Obi-Wan was originally developed for the PC, but when it was unceremoniously cancelled, rumors began to circulate that it could be coming to the Xbox. Shortly before E3, LucasArts confirmed those suspicions when it announced that Obi-Wan was indeed headed to Microsoft's first video game console. Now six months into its development cycle, Obi-Wan is playable at E3 and on display at LucasArts' booth.
Obi-Wan is a third-person adventure game set in and around the events of Episode I: The Phantom Menace. The PC version of Obi-Wan included 12 levels of gameplay, but LucasArts stated that the Xbox version could include as many as 19. In the adventure mode, you play as Obi-Wan Kenobi as he carries out the bidding of the Jedi council. The varied mission objectives include executing seek-and-destroy missions, rescuing Queen Amidala, protecting NPCs, and many more. The adventure levels take place in a variety of authentic Star Wars environments such as a federation battle cruiser, the swamps of Theed, and Tatooine. The game culminates with a final showdown with the sinister Sith lord, Darth Maul. Obi-Wan also includes a virtual battle mode that lets you take on a succession of opponents to perfect your Jedi battle skills.
The left analog stick is used to move Obi-Wan, and the right analog stick controls his light saber. If you hold the right analog stick down and push it up, Obi-Wan will perform an upward sweep with his saber. Likewise, holding it up and pushing down makes him swing down on the enemies. To perform sweeping forehand and backhand swipes, you simply roll the analog stick around. Beyond the basics, Obi-Wan includes a variety of moves to perform. Acrobatics such as cartwheels, front flips, and back flips are performed by pressing the Y button in conjunction with pushing the analog stick in a variety of directions. Squeezing the left trigger will make Obi-Wan lock on to enemies. Jumping is accomplished by pressing the A button. The graphics may be slowed down to create an effect similar to bullet time from The Matrix, and the light saber may be thrown to attack enemies from a distance. Obi-Wan will eventually be able to knock enemies on their backs with a force push, run at superhuman speeds using force speed, retrieve objects from a distance using a force pull, and grab enemies and give them a toss with the force throw. Additionally, Obi-Wan can also heal himself with the force or with the bacta tanks that are scattered throughout the game. Obi-Wan will also control several vehicles throughout the game, including land speeders and tanks.
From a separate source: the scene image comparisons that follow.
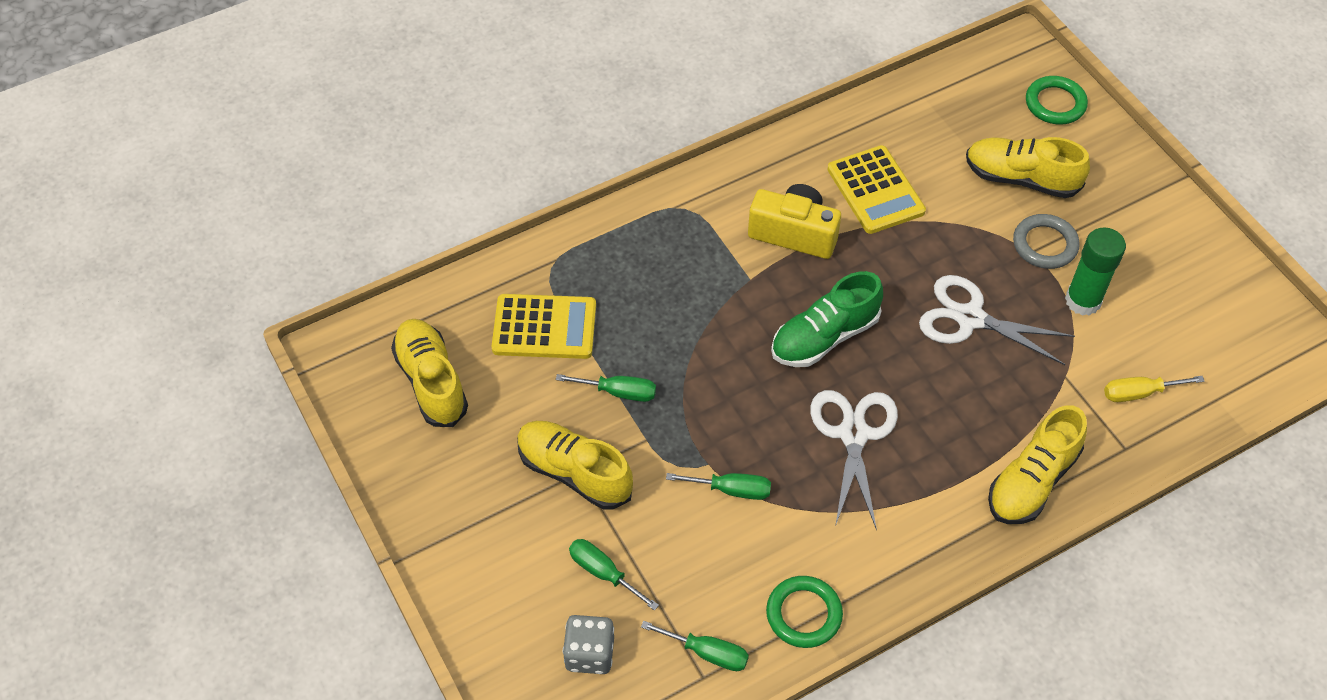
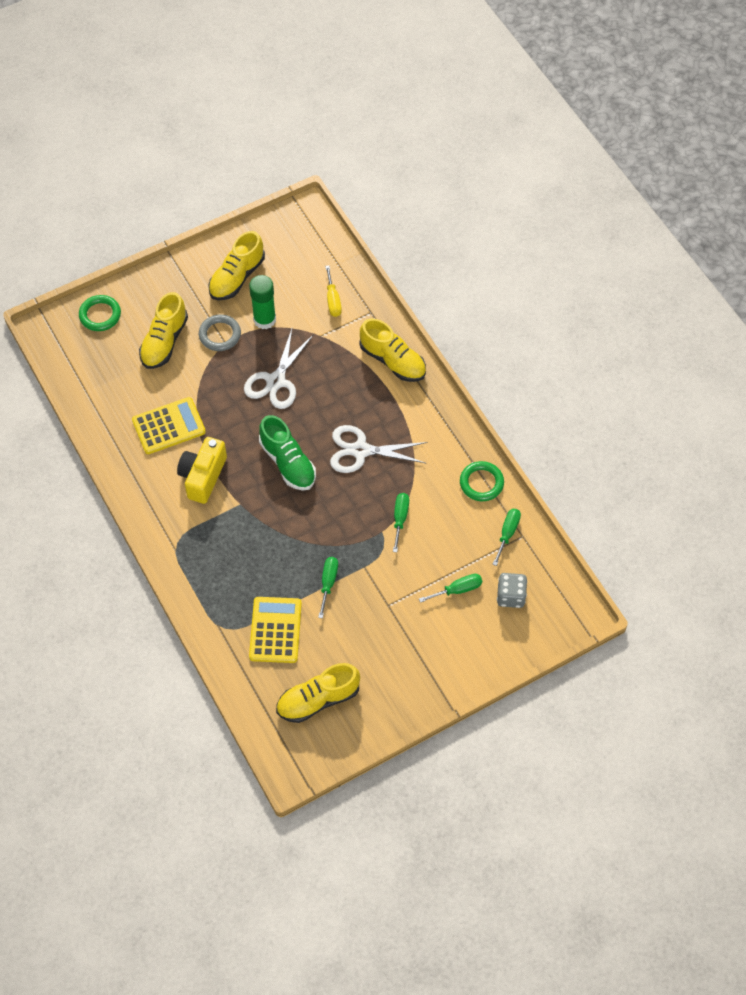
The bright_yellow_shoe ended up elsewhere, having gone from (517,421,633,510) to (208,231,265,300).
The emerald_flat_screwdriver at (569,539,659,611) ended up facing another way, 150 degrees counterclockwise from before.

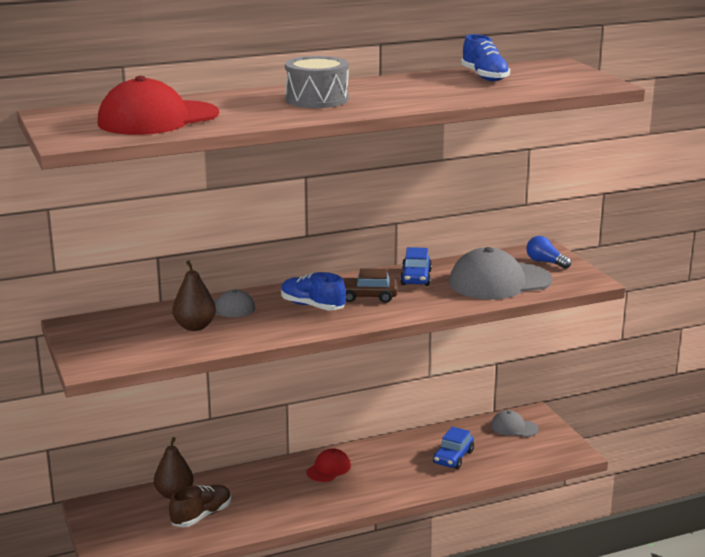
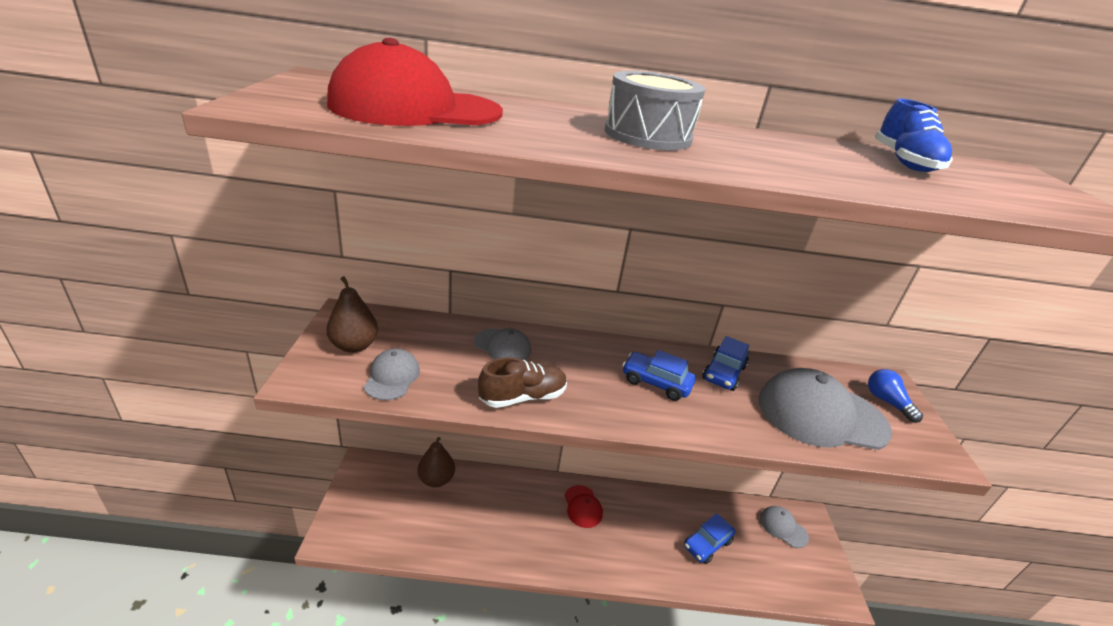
The russet_pear_fruit ended up elsewhere, having gone from (172,260,216,331) to (326,276,378,353).
The second view gained the grey_baseball_cap at (364,349,420,400).
The russet_shoe ended up elsewhere, having gone from (169,485,231,527) to (478,357,567,408).
The crimson_baseball_cap at (306,448,351,482) ended up facing another way, 105 degrees clockwise from before.
What was the russet_automobile at (343,268,398,303) turned into the royal_blue_automobile at (622,350,696,401).
The second view lost the royal_blue_shoe at (281,272,346,310).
It should be stated that Obi-Wan is still very early in development and may be greatly improved before it ships, but in its current state, it's not on par visually with the majority of the playable Xbox games at E3. There are a few nice details included thus far, such as real-time reflections, a nice blurring effect for the light sabers, and small details like the light sabers leaving scorch marks on the walls. The camera is panned out a great deal, so it's difficult to make out any details on the characters. The game also plays quite sluggishly in its current state, and its stuttering frame rates don't help matters much. Obi-Wan will be released with the Xbox in the fall, so there is plenty of time for LucasArts to clean up the graphics.
If LucasArts can tie down the technical aspects of Obi-Wan, it could be the most engaging Episode I-based adventure game to be released for a console. We'll have more on Obi-Wan for the Xbox when it becomes available.